Caída en empleo minero

Ahondando en lo anterior, el gerente de Estudios de Sonami, Álvaro Merino añade que según el informe del INE, el empleo en minería en los últimos 12 meses ha caído en 13.000 puestos de trabajo, pues en diciembre de 2015 alcanzaba 209.000, en tanto que en diciembre de 2016 registra 196.000, esto es, una disminución de 6,2%.
Sin embargo, “si comparamos el peak de ocupación en esta rama productiva, que se alcanzó en septiembre del año 2012, con 261.000 trabajadores, con los últimos datos entregados por el organismo estadístico, se observa que la ocupación en esta actividad económica ha disminuido en 65.000 trabajadores”, indica Merino.
Por ello es preocupante la caída en la ocupación en la minería, pues por cada empleo directo en este sector productivo se generan 2,5 a 3 empleos indirectos, de modo tal que el impacto es muy relevante.

“Superciclo” desaprovechado
Cifras que hacen que la industria mire atrás y se pregunte si aprovechó el “súper ciclo” del cobre en el sentido que una caída del precio, no terminara impactando negativamente en las tablas de desempleo. A juicio del economista Sanhueza, la respuesta es clara: “el país no aprovechó el superciclo del precio del cobre para diversificar su matriz productiva. La mayor parte de los ingresos se destinaron a gasto social. Por eso, una vez que baja el precio del cobre la economía se desacelera y no vuelve a crecer”. Situación que ha sido muy distinta en otros países mineros como Australia, precisa Sanhueza, donde ha habido un esfuerzo muy grande por aumentar la productividad de la economía y seguir siendo competitivos.
De hecho, en sintonía con la falta de una integración tecnológica que permita a la industria minera en Chile resistir el shock de precios del metal rojo, el economista Paredes es enfático en que tiene que mirarse la experiencia de Perth, que es un área minera sumamente exitosa en Australia. “Ellos partieron con la extracción de cobre y de pronto se dieron cuenta que, en realidad, tenían que diversificar esa matriz”.
A raíz de lo anterior, Paredes afirma que para alcanzar un mayor desarrollo tecnológico en el área de la minería, con el objetivo de estar mejor blindados frente a otras bajas del ciclo del cobre, es necesario un fuerte apretón de manos entre el mundo público y privado. “Es crucial que en esta alianza exista una confianza mutua. El problema es que no creo que logren confiar en el otro. Incluso, y esto es una opinión personal, creo que el sector privado encuentra que el sector público no está a la altura. Y este último sector, por otro lado, siente que las mineras no están haciendo lo que deberían hacer”, agrega el economista Paredes.

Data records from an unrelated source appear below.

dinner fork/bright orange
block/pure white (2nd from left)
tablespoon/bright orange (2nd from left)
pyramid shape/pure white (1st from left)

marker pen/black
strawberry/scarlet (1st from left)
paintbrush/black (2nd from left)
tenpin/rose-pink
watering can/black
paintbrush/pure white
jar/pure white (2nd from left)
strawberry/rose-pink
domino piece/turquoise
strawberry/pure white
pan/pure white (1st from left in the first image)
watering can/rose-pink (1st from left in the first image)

Además, “el diseño de la política pública en Chile disocia al que recibe el costo del que recibe la compensación. Entonces, la política pública termina por recibir el beneficio a través de impuestos a las mineras, pero el costo se queda en una parte de la población. Es como tener habitantes de sacrificio y de beneficios”, precisa el director del Departamento Economía de la UCN.

Desafíos
Paredes, en esa línea, apunta a que por medio de las políticas locales, el presupuesto se transfiera a las municipalidades. “Todo quizás con una descentralización voluntaria”, precisa Paredes, quien sostiene que “algunas municipalidades pueden seguir acreditadas al sistema nacional, pero incluso sin la necesidad de una descentralización fiscal”.

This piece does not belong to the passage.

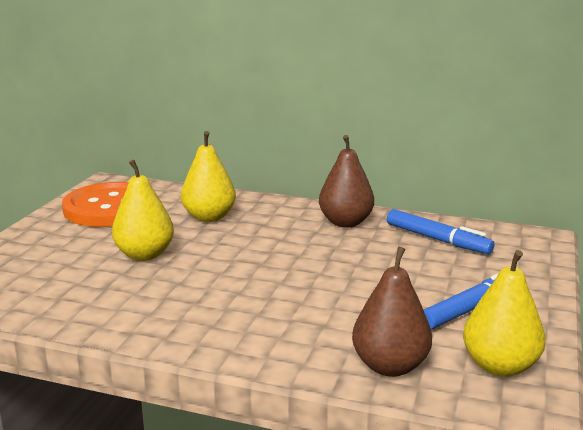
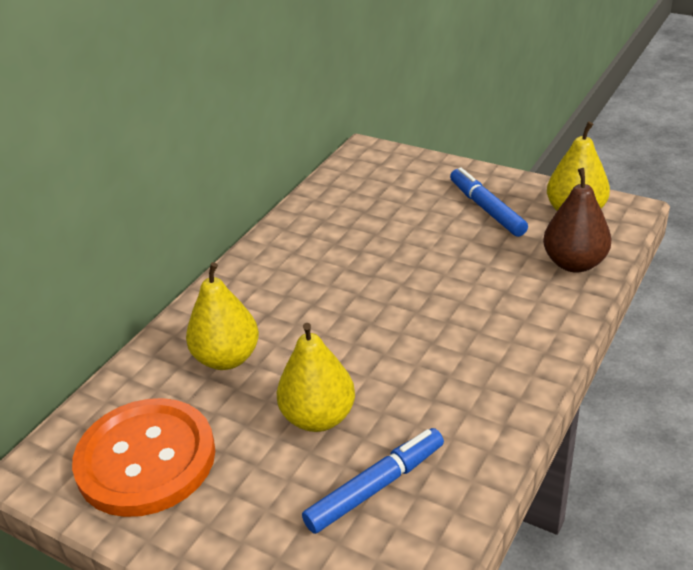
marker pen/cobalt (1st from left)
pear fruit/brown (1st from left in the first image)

Ahora, otro de los principales desafíos de la industria es dar certeza jurídica al desarrollo de proyectos de inversión. “Esto es especialmente importante para el sector minero donde los proyectos de inversión toman un largo de tiempo periodo de tiempo en desarrollarse. Sabemos que las empresas mineras en Chile son de clase mundial y están dispuestas a cumplir con las normas ambientales, pero necesitan saber cuáles son estas normas y cuál es el camino para cumplirlas”, explica Sanhueza, quien trae a colación lo ocurrido recientemente con minera Dominga, en que la empresa cumplió con la normativa ambiental, pero un voto político postergó el proyecto, “lo que es un muy mal precedente, siendo el tipo de problemas institucionales que tenemos que resolver”, añade Sanhueza.